Thursday, October 18, 2007

The Consumerization of the Reader

I've never been interested in reading or writing media tie-in novels or the Harlequin contemporary romances, but I never understood why. I just shied away from the displays in the stores and shrugged away calls for submissions to those lines. But as I burrow deeper and deeper into various writing communities, I'm coming across a lot of people who read and write tie-in novels and category romances. And I've read a couple of the romances, trying to see if I could spot the "difference" I gave those books in my attitude. I really couldn't.

A couple of weeks ago, though, I figured out why the entire concept of tie-in novels and Harlequin's categories rubbed me the wrong way. Those books don't make me feel like a reader, they make me feel like a consumer. Coming from someone who easily spends $500 a year on books (one year I'm going to terrify myself and track the number; there's a very good reason why Mark handles the vast bulk of our finances), this might seem like spliting a microhair.

As a reader, I pick up a book because I'm interested in the story. (Well, OK, so I also pick up books to research the market and the industry; but always the bottom line of that research is to compare the story I read vs the data point that brought the book to my attention.) While publishing is a business out to make its profit just like all the others, whenever they push a product, they don't appeal to me as a consumer, they appeal to me as a reader: blurbs, cover copy, artwork, newsletters with excerpts or anecdotes from authors. Hell, even the Borders Rewards newsletters don't just stop short of giving me a coupon and laundry-listing the titles to be released. They often have interviews and excerpts and company exclusives (songs or "deleted scenes", etc).

How (according to my perception) are tie-in novels and category romances different? The tie-in novels feature cover art that has the medium it's based upon front and center. It makes sense to do this in order to get the established fan base of that product in another medium to buy the book. Hence I feel like a consumer: you like this TV show then buy this book and continue with the characters. The focus is not about informing me of the story, it's about moving product through brand recognition. "Buy me! Yes, there will be more of the tangled Starbuck and Apollo angst that you enjoyed in last season's episodes within these pages!"

With Harlequin's books, it's the way they are packaged and sold that kills the illusion of the barrier between reader and consumer. They are on a rack, in categories, sometimes with remarkably similar titles. And they cycle through to a new title every month (or less). I see that display, and I don't hear the siren call of books calling to me with entertaining stories. Instead, I hear: "Buy me! You are a middle class woman with time and money to spend and you are always jonesing for stories about men and women navigating their way to Happily Ever After! And come back in a few weeks and BUY MORE! We know you read approximately 9 books a year! Wait, don't pass us by! Come over here and bow down to the statistics of your demographic! We can show you our research! In pie-chart form!"
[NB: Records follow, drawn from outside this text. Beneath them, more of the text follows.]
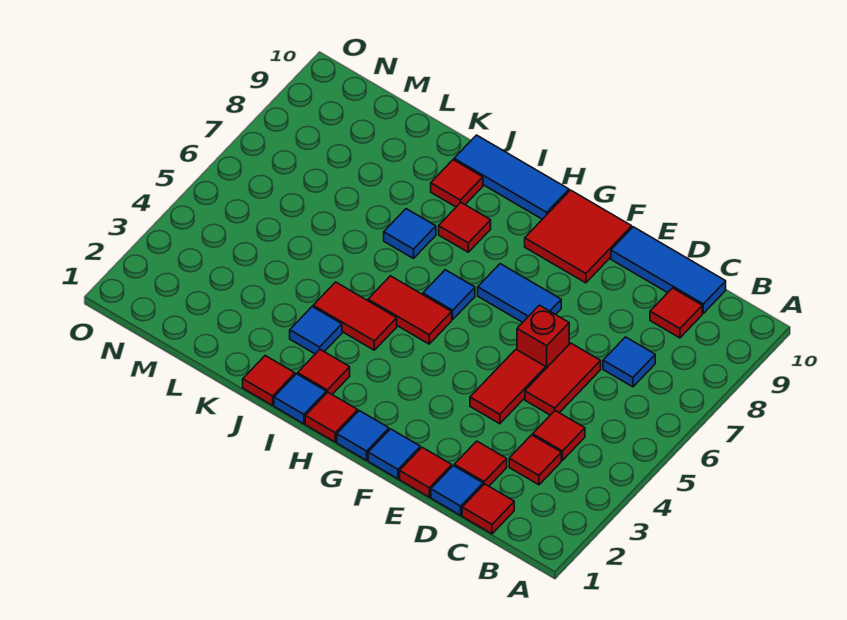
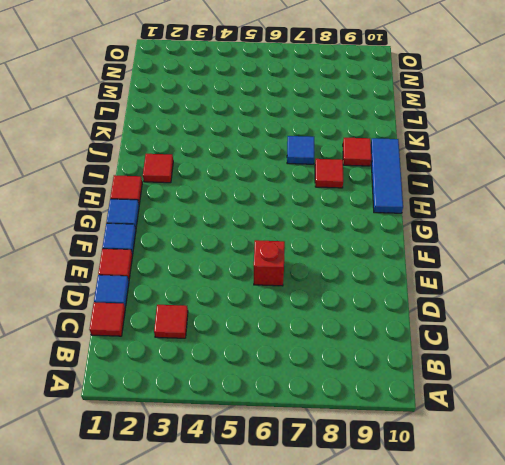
none -> red tile C4 level 1
none -> blue tile C7 level 1
none -> red tile C9 level 1

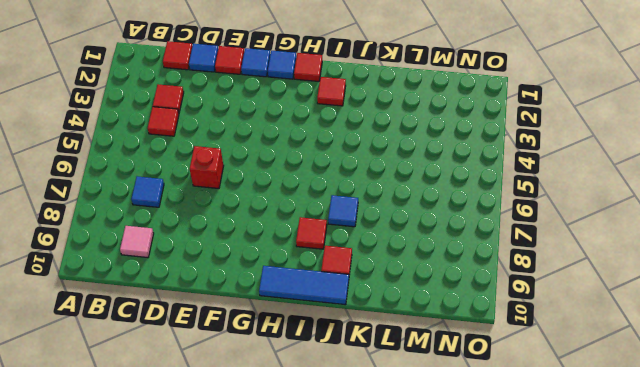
pink tile C9 level 1 -> red tile C9 level 1
none -> blue tile C10:E10 level 1
none -> red tile D2 level 1
none -> red tile D5:D6 level 1

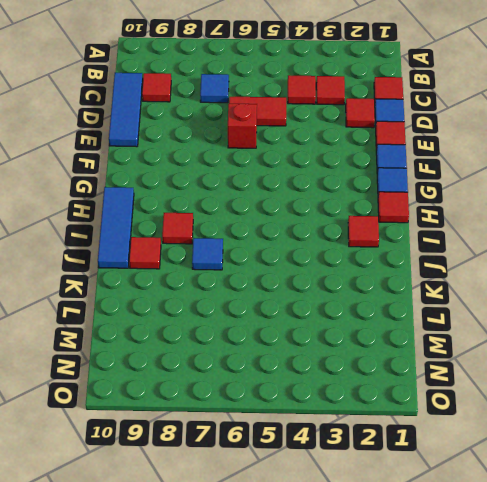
none -> red tile E4:E5 level 1
none -> blue tile F7:G7 level 1
none -> red tile F9:G10 level 1

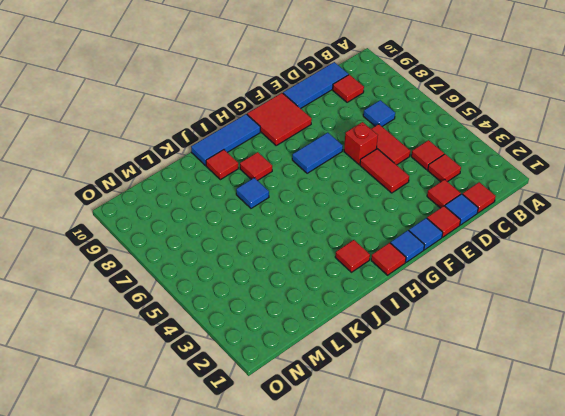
none -> red tile H5:I5 level 1
none -> blue tile H6 level 1
none -> blue tile I1 level 1

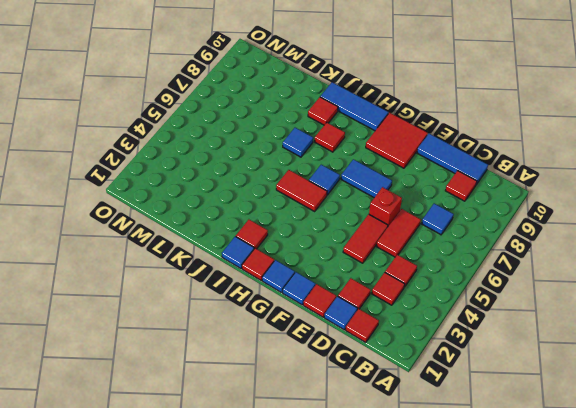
none -> red tile I4:J4 level 1
none -> red tile J1 level 1
none -> blue tile J3 level 1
Now, I don't harbor any illusions that the other books on the shelves are any different. The team that got that book from manuscript pages to the product in front of me are trying to maximize the chances that I will buy that book instead of the one next to it. But, unless the author is a Big Name, they have only the story to recommend, so all of the decisions they made regarding that book are focused on bringing out the interesting elements of that story to give me a package that says: "Buy me! I will entertain you with a great story!"

Here's the thing, though. The folks behind tie-in novels and Harlequin's category romances know full well that consumers will ditch a product that doesn't deliver. And success in one medium is not going to translate into another without delivering the goods that is expected from that other medium (as well as the added tangle of not detracting from the enjoyment of the original show or movie). And even the most voracious of readers won't buy books if they've been consistently disappointed. So the stories have to deliver in those cases just as much as they do for any other book. You might argue that they have to deliver more because of their differences from the sea of single titles around them.

However, in a world where not a day goes buy that someone doesn't make me feel like a stat to move from "THEM" to "US", I appreciate a product that doesn't do anything overtly to make me feel like anything other than a reader wanting to be entertained by a good story. As I learn more about the publishing industry (hopefully from the perspective of a published author one day soon), I may come to see all books as treating me like a consumer over a reader. It would be nice, though, if instead I got over my "I'm a purty snowflake with unique reading tastes" knee-jerk reaction to tie-ins and category romances.